What makes soccer, the so-called beautiful game, so beautiful? Saturday’s Champions League final is the perfect occasion to ask this question.
In the past, I would have staunchly supported Barcelona against Juventus, not just as a club but — with its potent combination of attacking players — as the representation of all the beautiful things that the sport has to offer.
But as my relationship with the game continues to evolve, I have gained a new perspective. Until recently, I viewed ideas about “the beautiful game” purely as a description of what a team does when it has the ball. There’s the magic that individuals can produce but also the rhythm of brilliant combination play — it can seem like art when all that is combined into both rehearsed cohesion and spontaneous ingenuity.
But Juventus shows off the beauty in another part of the game. To watch Juventus is to appreciate a team that thrives on a backbone of tactical discipline and dedication to the perfection of a system. Yes, the team has skilled players and moments of individual and team brilliance in the attack, but Juventus excels with its relentless focus and dedication to all principles of the game, and primarily through its defensive cohesion.
Defending, just like attacking, is an art. It may be a much less-understood, less-respected or less-praised art, but it is certainly an art. I still believe that Lionel Messi and Barcelona produce numerous moments of breathtaking creative beauty every game, but the beauty of soccer is not restricted to offensive flair. There is also magic in reading the game defensively and working with 11 players as one to nullify these spurts of genius and to capitalize on the rare moments of weakness in a strong opponent like Barcelona. That is the task at hand for Juventus, and it is a hefty but exciting one.

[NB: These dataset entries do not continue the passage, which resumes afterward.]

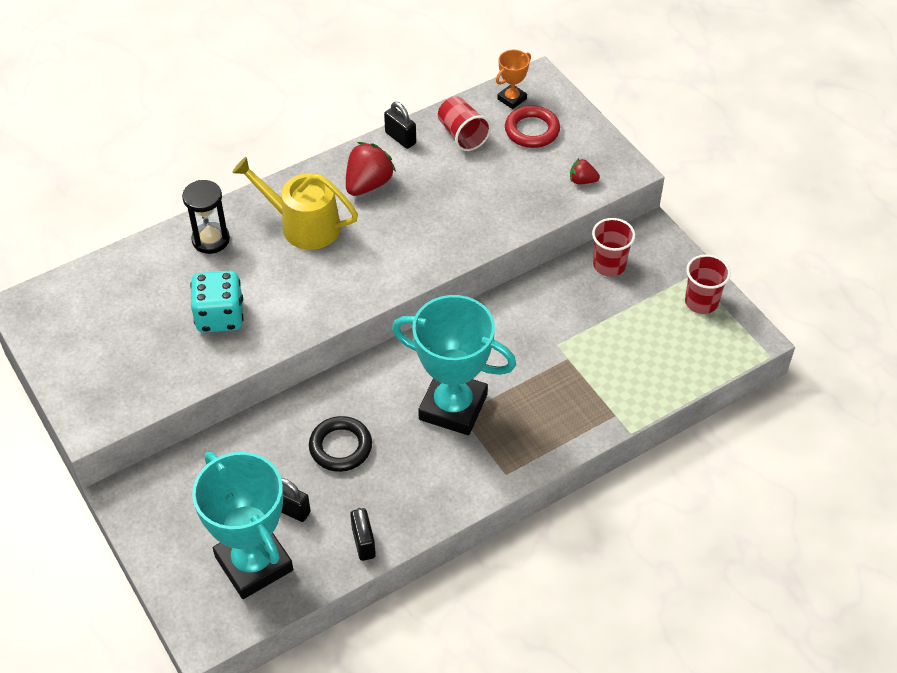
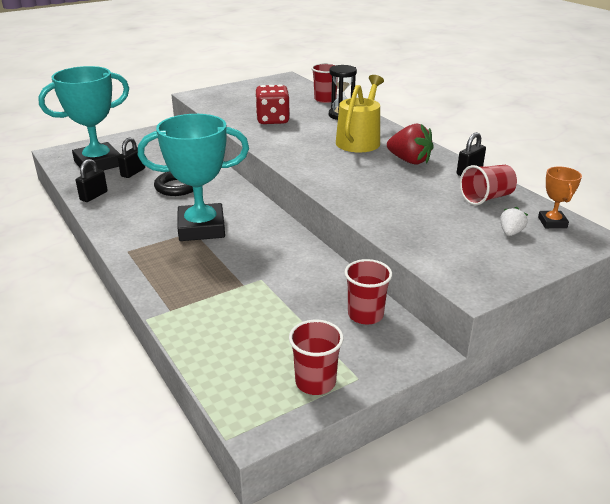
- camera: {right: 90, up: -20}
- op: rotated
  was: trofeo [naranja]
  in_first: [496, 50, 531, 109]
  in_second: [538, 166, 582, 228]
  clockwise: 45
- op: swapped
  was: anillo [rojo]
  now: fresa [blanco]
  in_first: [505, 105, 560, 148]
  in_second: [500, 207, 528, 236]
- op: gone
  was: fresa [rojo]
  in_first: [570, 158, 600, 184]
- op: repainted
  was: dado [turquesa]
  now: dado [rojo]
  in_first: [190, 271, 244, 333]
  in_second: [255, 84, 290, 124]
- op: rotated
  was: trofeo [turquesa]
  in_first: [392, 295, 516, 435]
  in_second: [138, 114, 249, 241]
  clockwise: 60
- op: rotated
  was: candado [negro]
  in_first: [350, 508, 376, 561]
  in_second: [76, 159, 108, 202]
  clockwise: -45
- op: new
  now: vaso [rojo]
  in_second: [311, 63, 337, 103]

I have had to think a lot about these principles recently, since I have been playing central defender for my club, F.C. Kansas City. I see firsthand the art in disruption, and I now view the game as a series of individual psychological battles. Who can anticipate the action first? Who is getting the better of the opponent because she is slightly smarter and more aware in important moments? These skills, like the flair that excites the crowd, are indeed part of the beauty of the game. The connection with teammates and the ability to cover someone else’s mistake, or have a teammate cover one of yours so that it is nearly imperceptible — now that is art.
Our coach, Vlatko Andonovski, teaches defending in a way that I have never experienced, and it has changed my view on this side of the game. Everything we do is technical. Yes, there are necessary tactics and positional understanding that come into play, but our coaching staff approaches defending in a fashion that completely meshes with what I love about the game. We work on footwork that is focused on winning the ball and maintaining possession rather than just clearing it, but also on the proper way to stick a leg out and reach around a player to intercept a throw-in. It is all very precise, and all in line with what inspires and excites me about playing the sport.

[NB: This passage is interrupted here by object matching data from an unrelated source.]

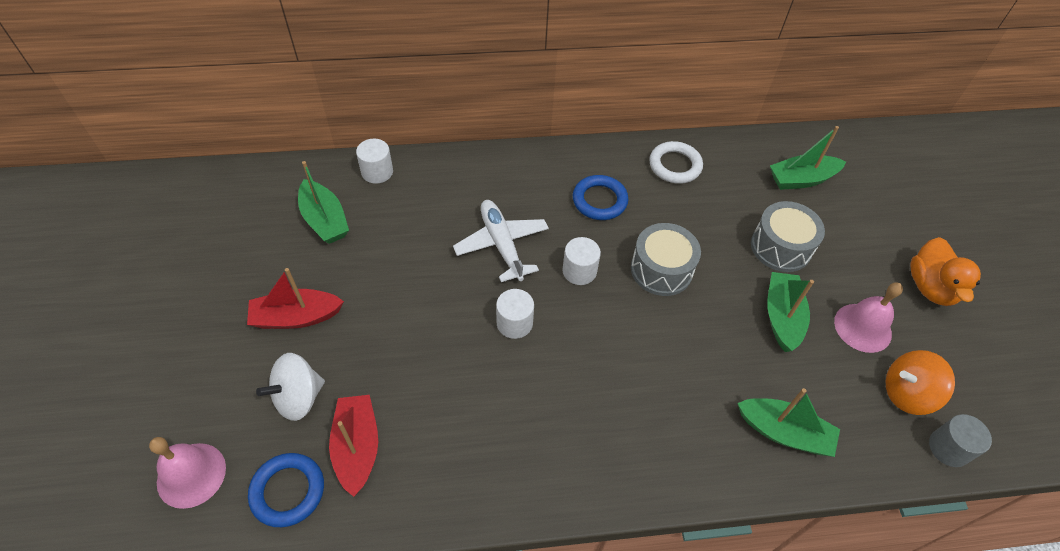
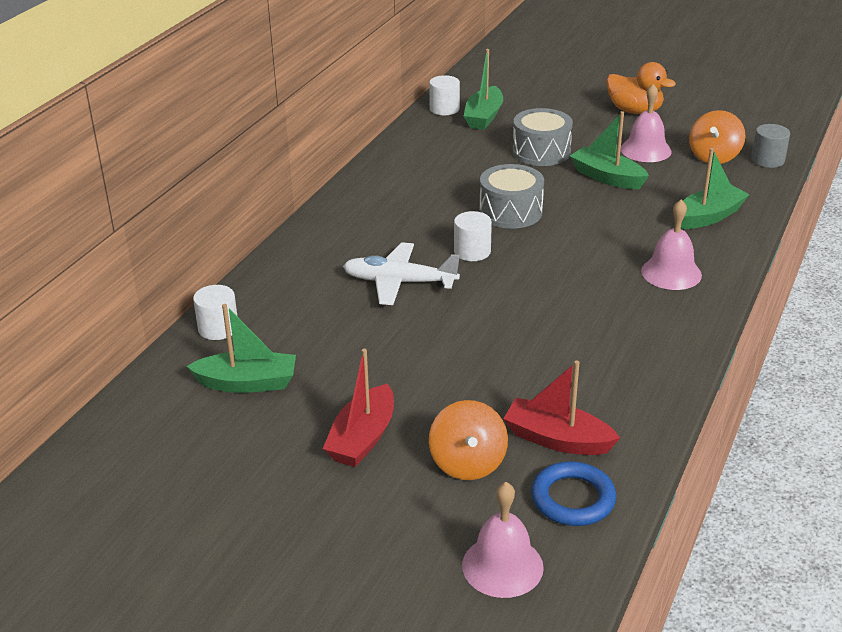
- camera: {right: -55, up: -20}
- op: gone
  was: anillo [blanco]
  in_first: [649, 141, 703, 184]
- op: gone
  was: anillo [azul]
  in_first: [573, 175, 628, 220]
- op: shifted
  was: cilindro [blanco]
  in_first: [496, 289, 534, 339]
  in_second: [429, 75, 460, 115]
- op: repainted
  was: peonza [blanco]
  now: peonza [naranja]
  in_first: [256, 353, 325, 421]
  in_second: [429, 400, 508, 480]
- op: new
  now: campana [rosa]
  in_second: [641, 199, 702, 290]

And so when I look forward to the Champions League final, I don’t view the matchup as I would have in the past. It is not Barcelona’s brand of total, artistic soccer against a group of defensive, tactical robots from Italy trying to crush the art. It is a battle of two very different, yet equally sophisticated, skills.
If you can appreciate that, and know that behind every tackle is merely a different kind of anticipation, timing, footwork and technique, then you can accept a game like Saturday’s as a complete work of art, in all of its nuances.